Pros and Cons of html-output for statistical data - python

I am using Python3 to calculate some statistics from language corpora. Until now I was exporting the results in a csv-file or directly on the shell. A few days ago I started learning how to output the data to html-tables. I must say I really like it, it deals perfect height/width of cell and unicodes and you can apply color to different values. although I think there are some problem when dealing with large data or tables.
Anyway, my question is, I'mot not sure if I should continue in this direction and output the results to html. Can someone with experience in this field help me with some pros and cons of using html as output?

Why not do both ? Make your data available as CSV (for simple export to scripts etc.) and provide a decorated HTML version.
At some stage you may want (say) a proper Excel sheet, a PDF etc. So I would enforce a separation of the data generation from the rendering. Make your generator return a structure that can be consumed by an abstract renderer, and your concrete implementations would present CSV, PDF, HTML etc.

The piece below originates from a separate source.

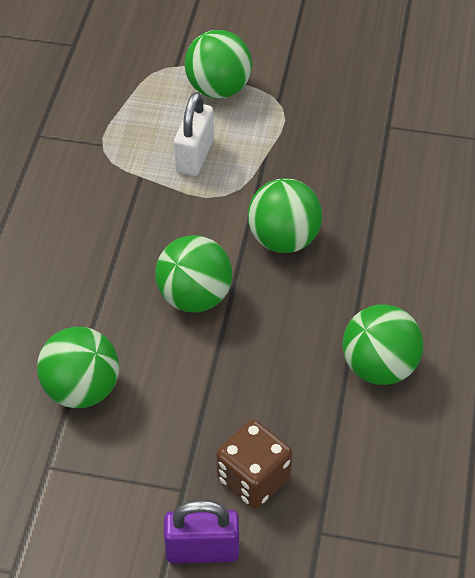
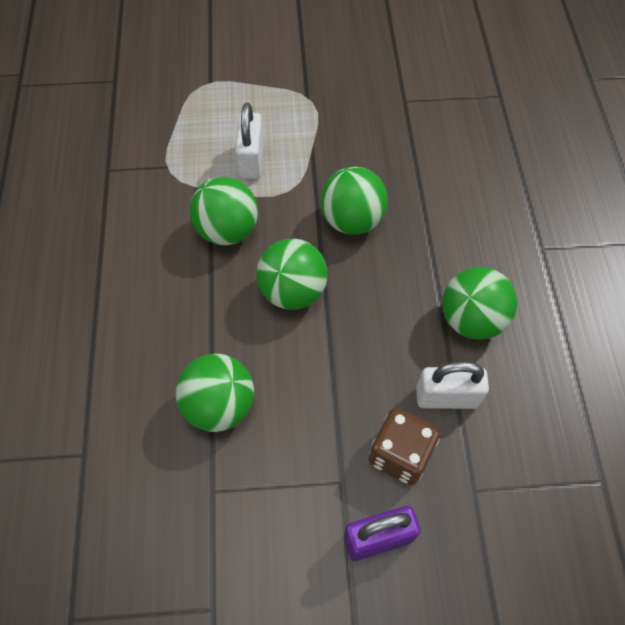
camera: 15 degrees left, 10 degrees up
(218, 88) = (253, 95): green ball -> green ball (227, 230)
(323, 436) = (446, 397): none -> white padlock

The question lists some benefits of HTML format. These alone are sufficient for using it as one of output formats. Used that way, it does not really matter much what you cannot easily do with the HTML format, as you can use other formats as needed.
Benefits include reasonable default rendering, which can be fine-tuned in many ways using CSS, possibly with alternate style sheets (now supported even by IE). You can also include links.
What you cannot do in HTML without scripting is computation, sorting, reordering, that kind of stuff. But they can be added with JavaScript – not trivial, but doable.
There’s a technical difficulty with large tables: by default, a browser will start showing any content in the table only after having got, parsed, and processed the entire table. This may cause a delay of several seconds. A way to deal with this is to use fixed layout (table-layout: fixed) with specific widths set on table columns (they need not be fixed in physical units; the great em unit works OK, and on modern browsers you can use ch too).
Another difficulty is bad line breaks. It’s easy fixable with CSS (or HTML), but authors often miss the issue, causing e.g. cell contents like “10 m” to be split into two lines.
Other common problems with formatting statistical data in HTML include:
Not aligning numeric fields to the right.
Using serif fonts.
Using fonts where not all digits have equal width.
Using the unnoticeable hyphen “-” insted of the proper Unicode minus “−” (U+2212, −).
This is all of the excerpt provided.